1. Acknowledge that you have been seriously hurt.
- The starting point for being pursuing forgiveness is to admit that you’ve really been hurt. We like to pretend like what he said didn’t really bother us or what she did didn’t even phase us, but until we are willing to admit that we were hurt by them, we’re not in a place where we can begin to pursue forgiveness.
- There are many incidents in life that are not candidates for forgiveness - things like minor
disappointments or passing slights. Situations that require forgiveness are ones where the pain inflicted is personal, unfair, and deep. Things like betrayal and brutality (physical or emotional) come to mind.
- At this point, as we hurt, we are likely to find some hatred in our heart. Hatred, of course, is never a good thing, but we must be careful that we don’t try to get rid of it by covering it up. When we find that hate in our heart, that’s simply a sign we’re going to need to forgive.
2. Surrender your right to get even.
- The mother ran into the bedroom when she heard her seven-year-old son scream. She found his two-year-old sister pulling his hair. She gently released the little girl’s grip and said comfortingly to the boy, "There, there. She didn’t mean it. She doesn’t know that hurts." He nodded his acknowledgement, and she left the room.
As she started down the hall the little girl screamed.
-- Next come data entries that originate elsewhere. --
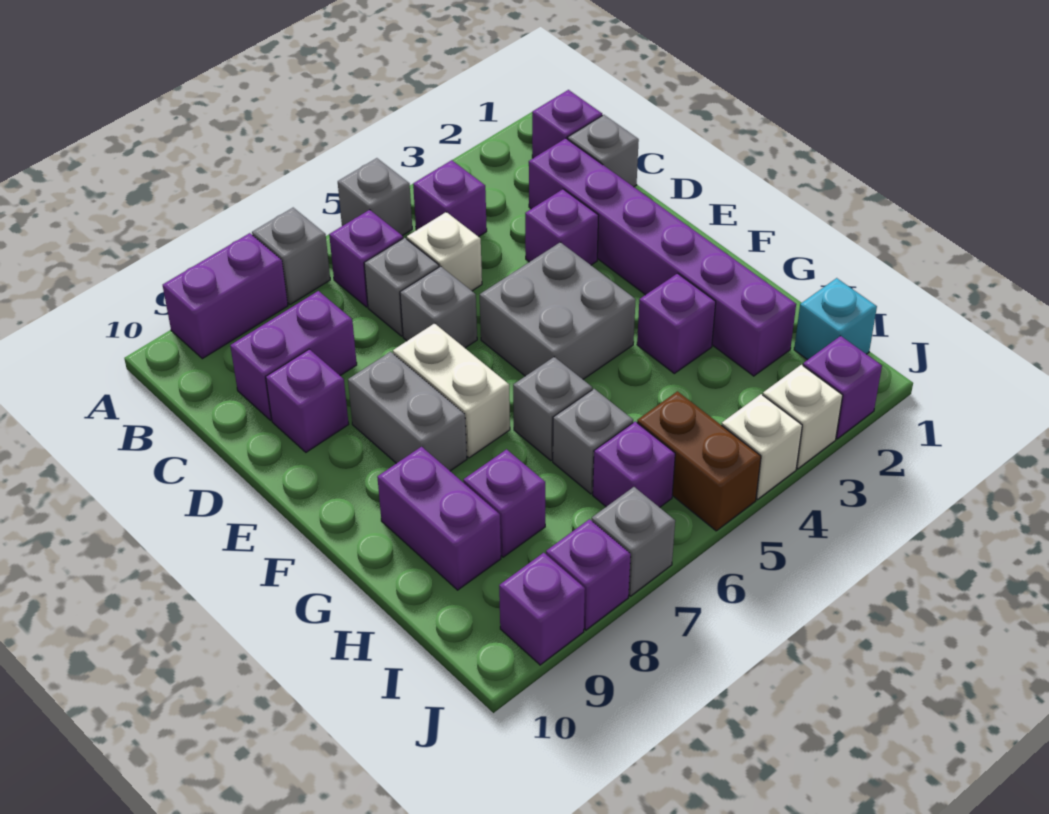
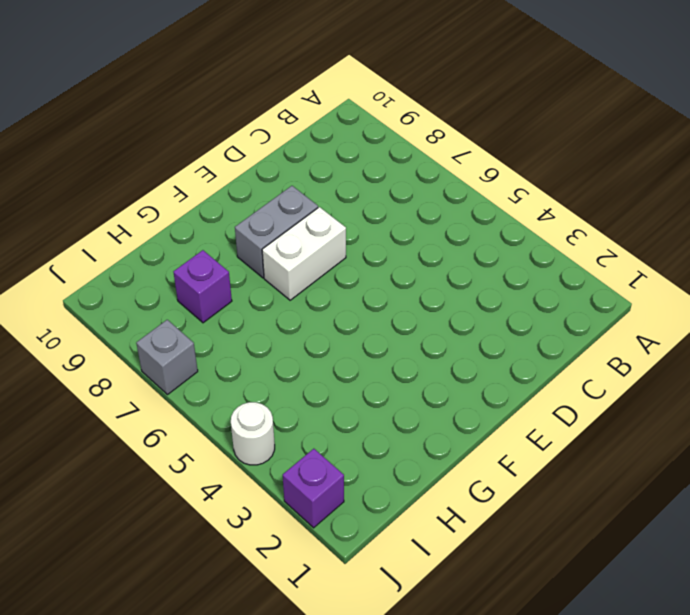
white round brick J4 level 1 -> white brick J4 level 1
none -> grey brick A5 level 1
none -> grey brick A7 level 1
none -> purple brick A8:A9 level 1
none -> purple brick B1 level 1

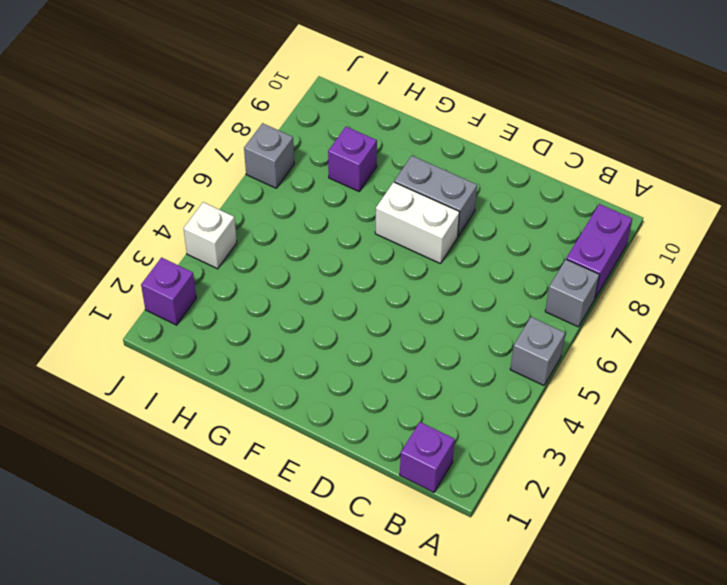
none -> purple brick B4 level 1
none -> purple brick B6 level 1
none -> grey brick C1 level 1
none -> purple brick C2:H2 level 1

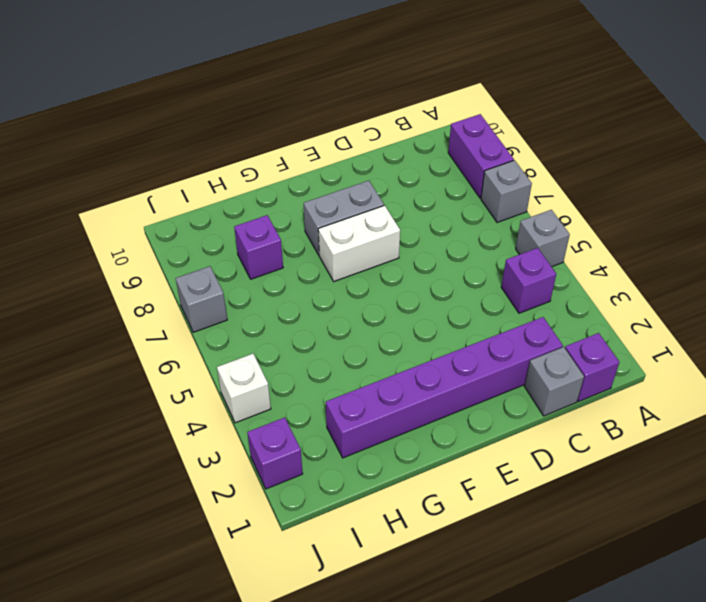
none -> purple brick B6 level 1
none -> white brick C5 level 1
none -> grey brick C6 level 1
none -> purple brick C8:C9 level 1

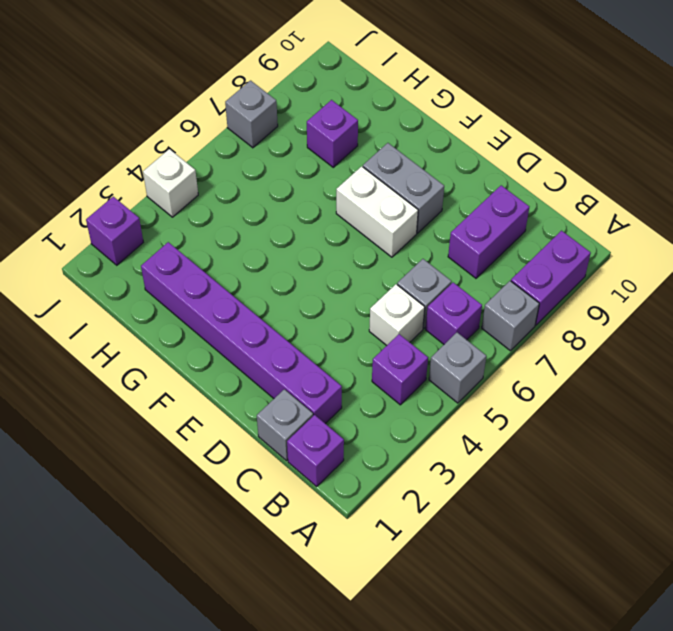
none -> purple brick D3 level 1
none -> grey brick D6 level 1
none -> purple brick D9 level 1
none -> grey brick E4:F5 level 1

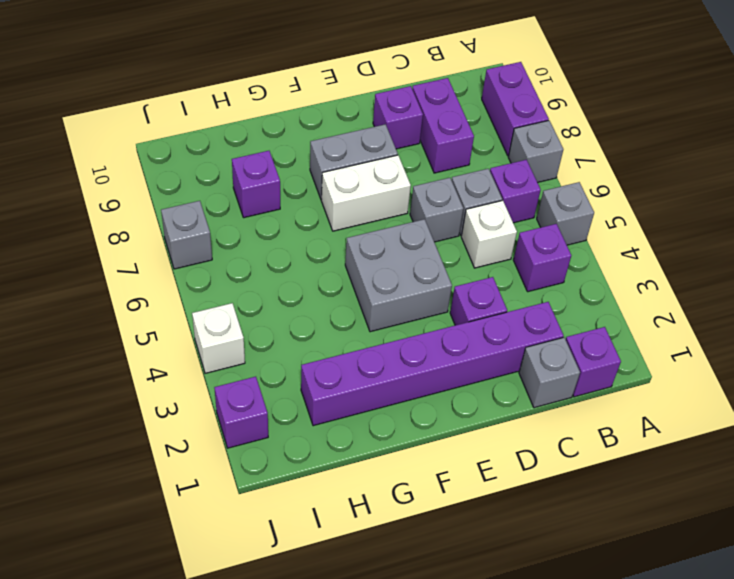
none -> purple brick G3 level 1
none -> grey brick G6 level 1
none -> purple brick G9:H9 level 1
none -> grey brick H6 level 1

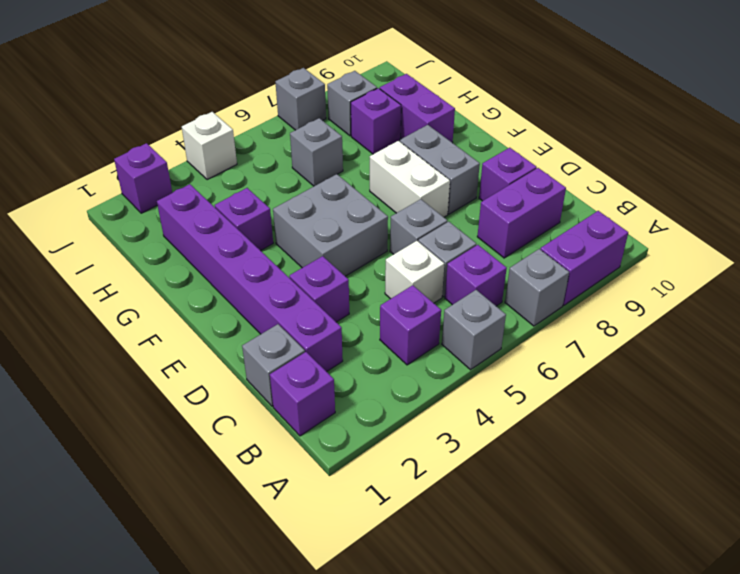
grey brick I8 level 1 -> grey brick G6 level 1
none -> cyan brick I1 level 1
none -> brown brick I5:J5 level 1
none -> purple brick I6 level 1
none -> white brick J3 level 1

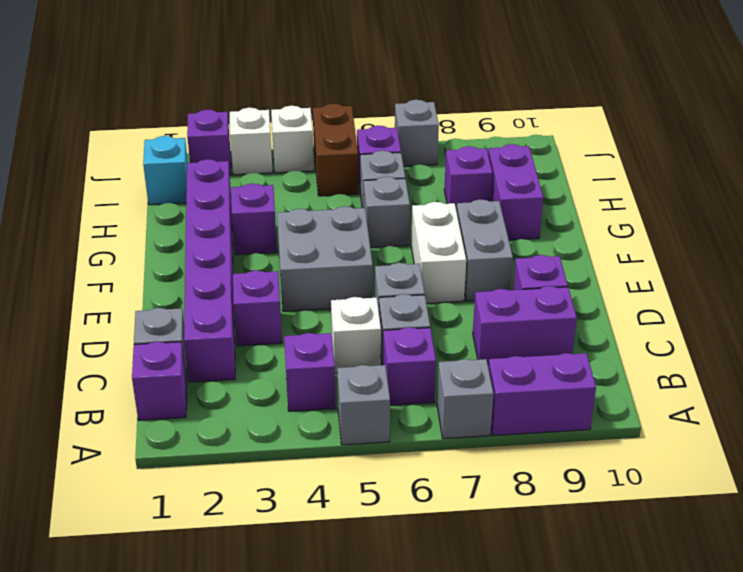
none -> purple brick J8 level 1
none -> purple brick J9 level 1

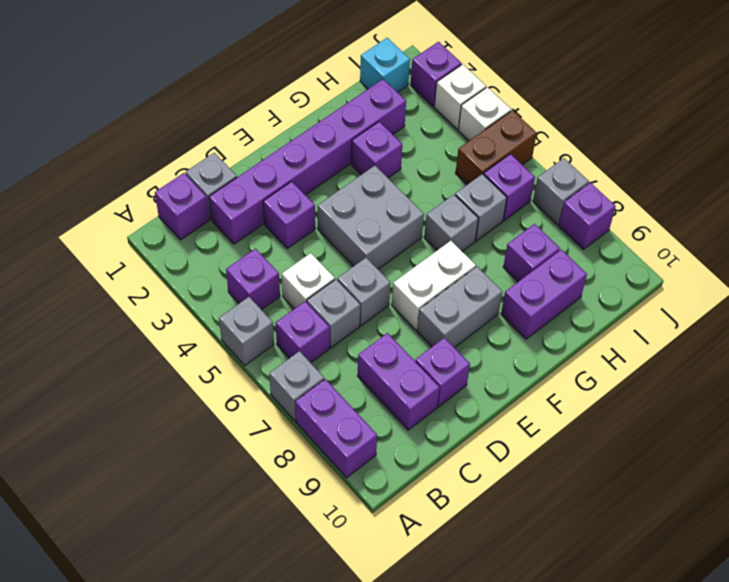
none -> purple brick J9 level 1

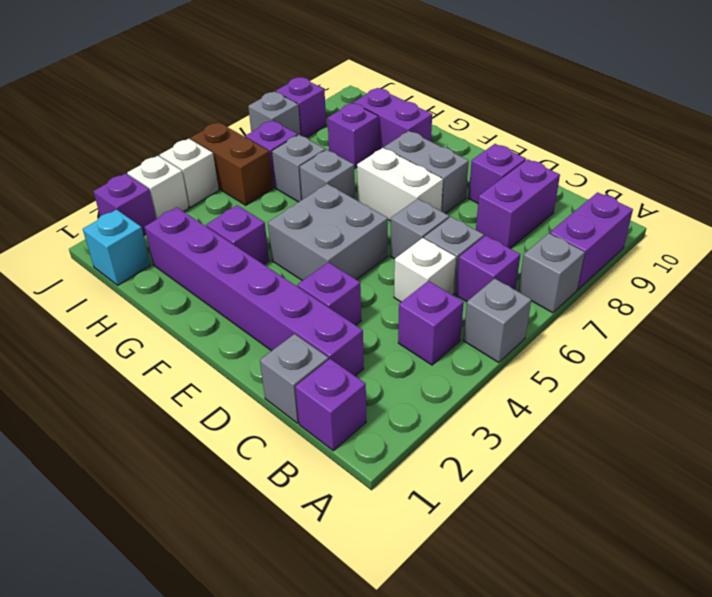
none -> purple brick J9 level 1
Rushing back in, she asked, "What happened?"
The little boy replied, "She knows now."
[source: www.preachingtoday.com]
- Few would dispute our right to get even. The rule of the world is ‘do unto others as they’ve done unto you.’
- When we choose to forgive, though, we choose to lay aside our right to extract our revenge. In the moment of making that decision, we are doing a couple of things: 1. We are leaving ultimate justice and vengeance to God, and 2. We are deliberately choosing for ourselves the path of forgiveness.
This is the first step down a different path.
Acknowledging that we have been hurt gets in the right place to begin, but surrendering our right to get even is the first step down the path.
- Some would argue that choosing such a path is inevitably going to make us a patsy - we’re yielding all our power and are going to end up as a doormat. I believe, though, that there is a power that is unleashed in this decision that cannot come from any other source. What does this power look like? Consider the following story:
- Albert Tomei is a justice of the New York State Supreme Court. A young defendant was convicted in Judge Tomei’s court of gunning down another person execution style. The murderer had a bad record, was no stranger to the system, and only stared in anger as the jury returned its guilty verdict.
The victim’s family had attended every day of the two-week trial. On the day of sentencing, the victim’s mother and grandmother addressed the court. When they spoke, neither addressed the jury. Both spoke directly to the murderer. They both forgave him.
"You broke the Golden Rule——loving God with all your heart, soul, and mind. You broke the law——loving your neighbor as yourself. I am your neighbor," the older of the two women told him, "so you have my address. If you want to write, I’ll write you back. I sat in this trial for two weeks, and for the last sixteen months I tried to hate you. But you know what? I could not hate
you. I feel sorry for you because you made a wrong choice."
Judge Tomei writes: "For the first time since the trial began, the defendant’s eyes lost their laser
force and appeared to surrender to a life force that only a mother can generate: nurturing, unconditional love. After the grandmother finished, I looked at the defendant. His head was hanging low. There was no more swagger, no more stare. The destructive and evil forces within him collapsed helplessly before this remarkable display of humaneness."